LNG importers, on the other hand, are positioning themselves for a roller-coaster ride as prices of generation fuels have surged across the board.
In addition to the second-biggest JKM price spike since the assessment was launched in 2009, prices of competing fuels like coal are at a record high too.
The Platts Northeast Asia Thermal (NEAT) Coal Index hit an all-time record high of $146.67/mt on Sept. 15, after trading at less than half this level for most of 2020. In thermal units, Platts Northeast Asian coal prices crossed $6/MMBtu for the first time on Sept. 14.
In comparable terms, the price of 180 CST 2% sulfur fuel oil FOB Singapore was priced at a two-year high of $12/MMBtu on Sept 15, and the price of Minas crude FOB Indonesia was around $11.923/MMBtu, according to Platts data.
Still, competing fuels are still cheaper than LNG, and high LNG prices could deter new entrants to the LNG market in Southeast Asia, as well as new downstream consumption in China, India and the rest of south Asia. Signs of demand destruction in China have already emerged.
At $25/MMBtu JKM, while financing for new production is incentivized, the money flow into regasification, LNG-to-power projects and demand-side infrastructure like pipelines gets hampered, with emerging economies yet to see the light of day from the economic destruction wrought by COVID-19.
"S&P Global Platts Analytics expects spot LNG prices in Asia to remain well supported this winter amid a tighter global market. There is some evidence of demand destruction across various markets in Asia, but so far we haven't seen enough volumes to bring the market back to balance," according to Jeff Moore, manager for Asian LNG Analytics.

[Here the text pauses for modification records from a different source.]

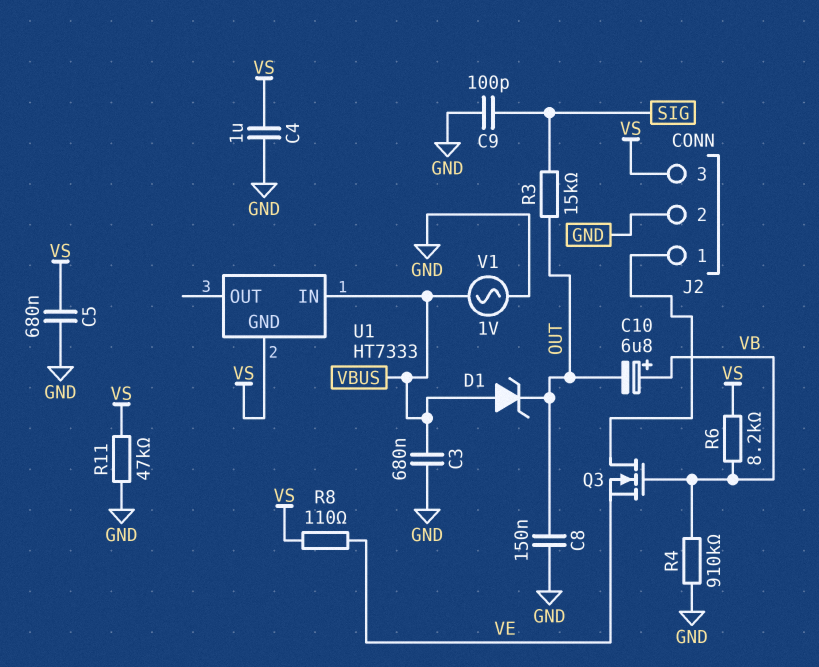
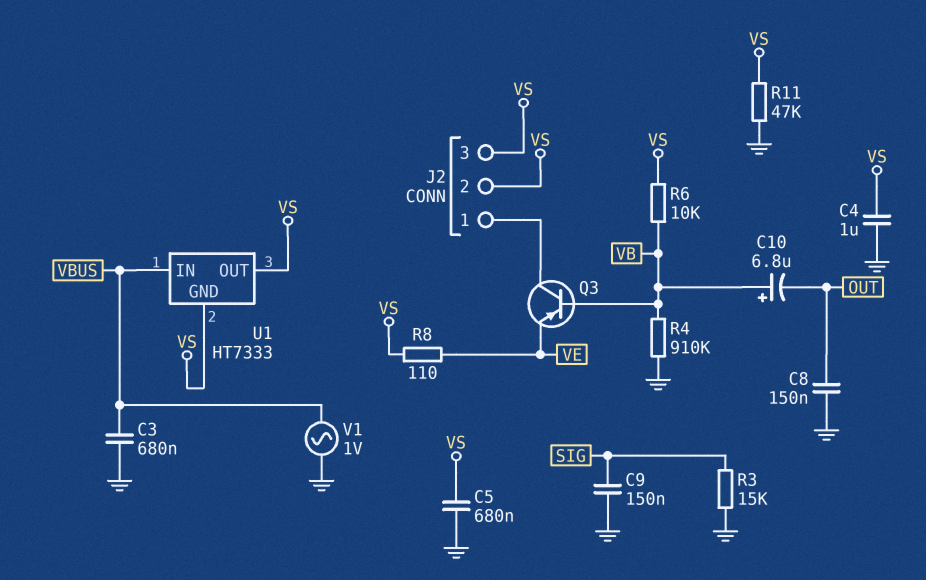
C9: 100pF (GND, SIG) -> 150nF (GND, SIG)
D1: zener (A VBUS, K OUT) -> none
J2 pin 2: GND -> VS
Q3: NMOS (G VB, D J2/1, S VE) -> PNP (B VB, C J2/1, E VE)
R3: 15k (OUT, SIG) -> 15k (GND, SIG)
R6: 8.2k (VB, VS) -> 10k (VB, VS)
U1 pin OUT: none -> VS

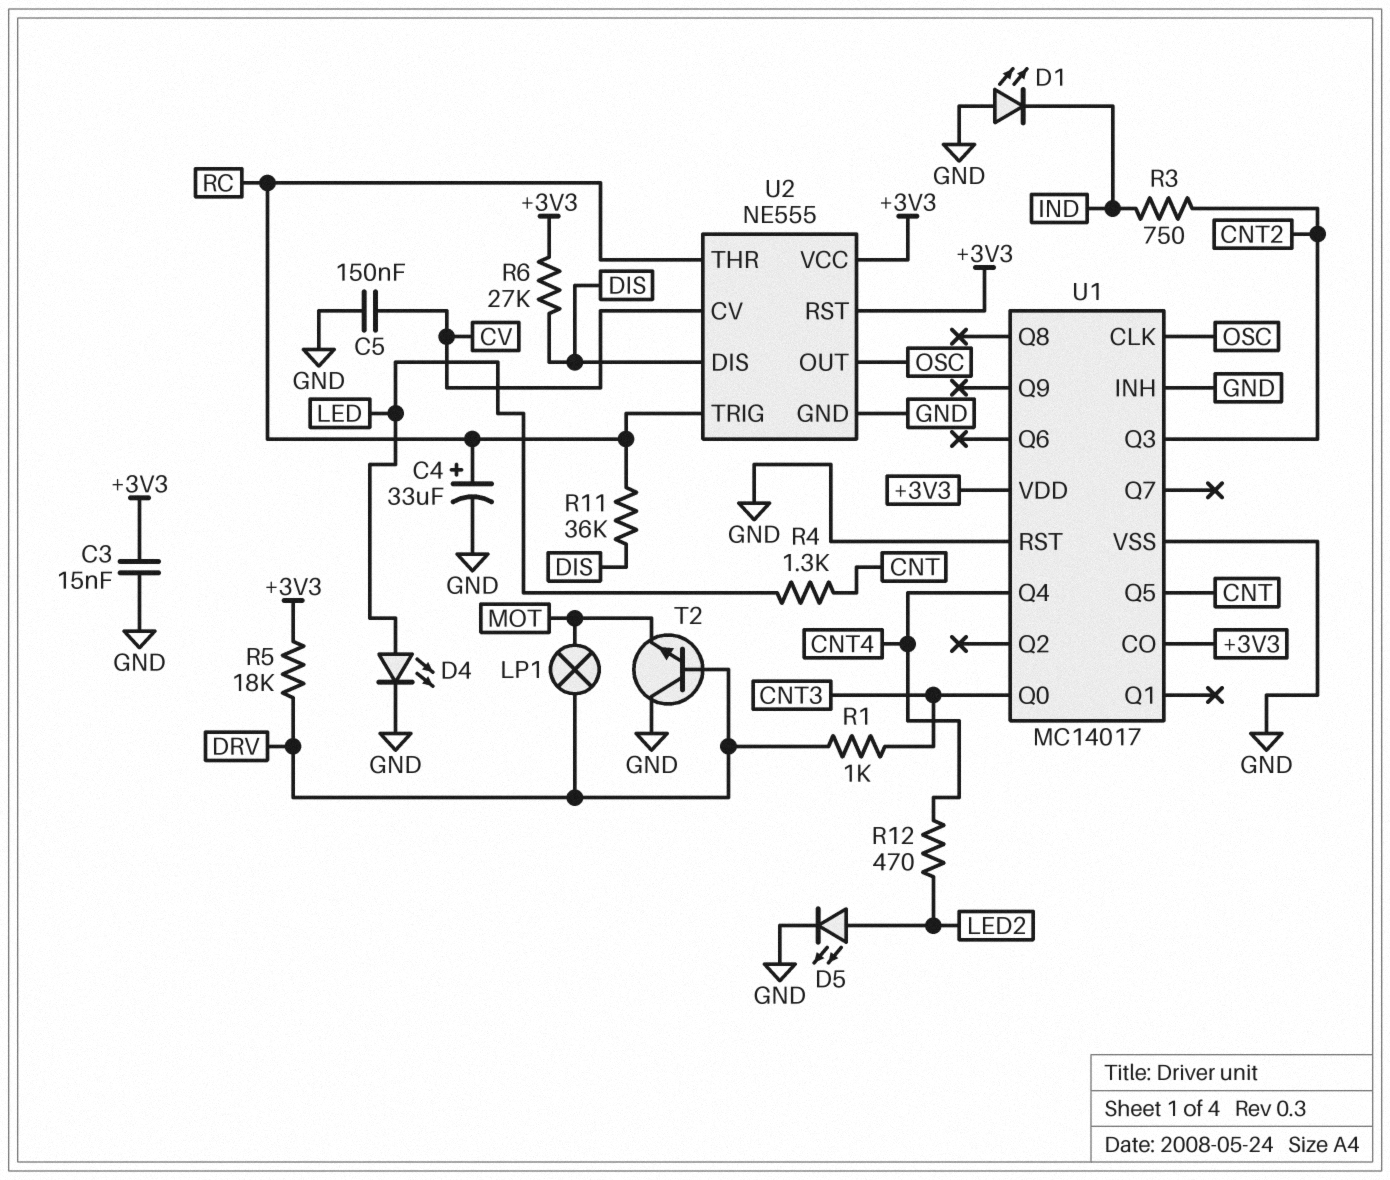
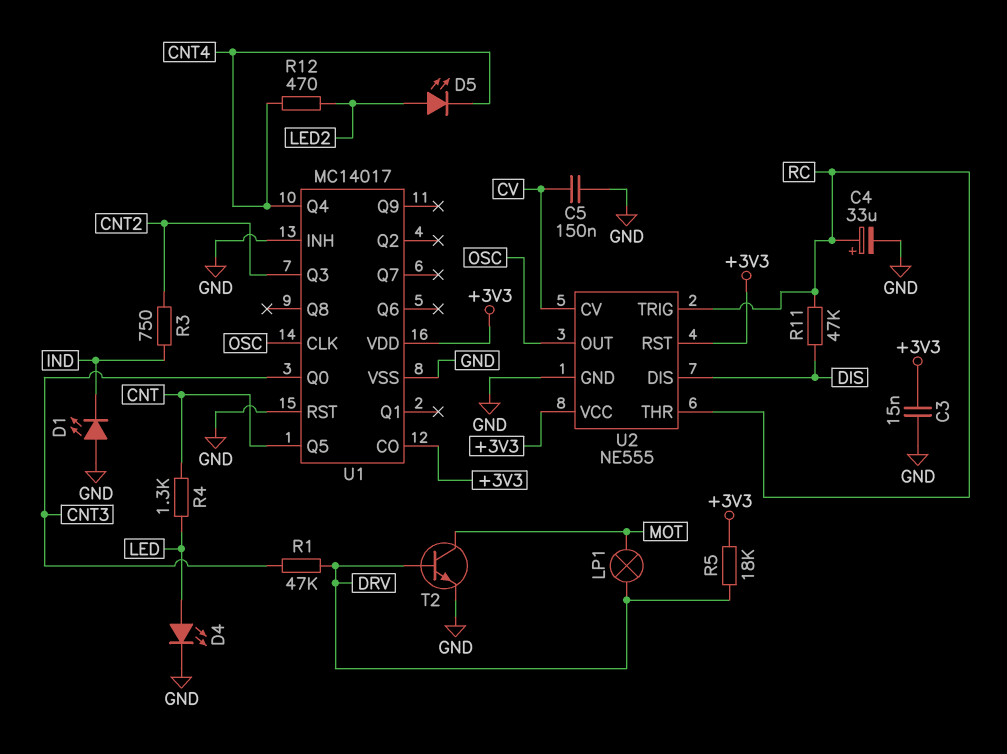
D5: LED (A LED2, K GND) -> LED (A LED2, K CNT4)
R1: 1k (CNT3, DRV) -> 47k (CNT3, DRV)
R6: 27k (+3V3, DIS) -> none
R11: 36k (DIS, RC) -> 47k (DIS, RC)
T2: NPN (B DRV, C GND, E MOT) -> NPN (B DRV, C MOT, E GND)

"Furthermore, it will likely take mild temperatures and normalization of European storage stocks to bring back significant downward pressure on prices," he said.
"The combination of lingering supply issues combined with the need to draw on supplies from outside Asia has supported JKM in 2021, and will continue to do so in the months ahead."
Energy transition, decarbonization
Gastech is also happening amid new market fundamentals -- record high carbon prices in Europe have contributed to coal-to-gas switching, driving up benchmark TTF prices to record levels, which in turn is supporting JKM.
The correlation in global gas prices, and record high derivatives volumes, underscore the rapid commoditization of LNG in the past year.
Japan, which drove LNG market development for decades, partly to expand the supply chain for its own energy security, is now under pressure to pull back from overseas natural gas projects, as part of efforts to cut back on fossil fuel investments.
Meanwhile, China has taken over the role of market driver.
S&P Global Platts Analytics expects China to become the world's largest LNG importer in 2021 on an annual basis, surpassing Japanese imports by nearly 10%. Total Chinese LNG imports are expected to grow by more than 20% in 2021 versus 2020 levels, Moore said.
In Australia, the hydrogen industry is on the cusp of energy transition, and roughly where the LNG industry was a couple of decades ago.
According to Australia's chief scientist, Alan Finkel, if Australia were to export as much energy in the form of hydrogen as it does in the form of LNG, it would need 880 GW of new build solar, covering just over 4,000 square miles.
"In Australian terms, that's about half the size of our biggest cattle station. So, yes, it's a big requirement, but we're used to thinking on that scale; and phased over 30 years, it's absolutely conceivable," he said at a conference this year.
At $25 JKM, there's little left to the imagination.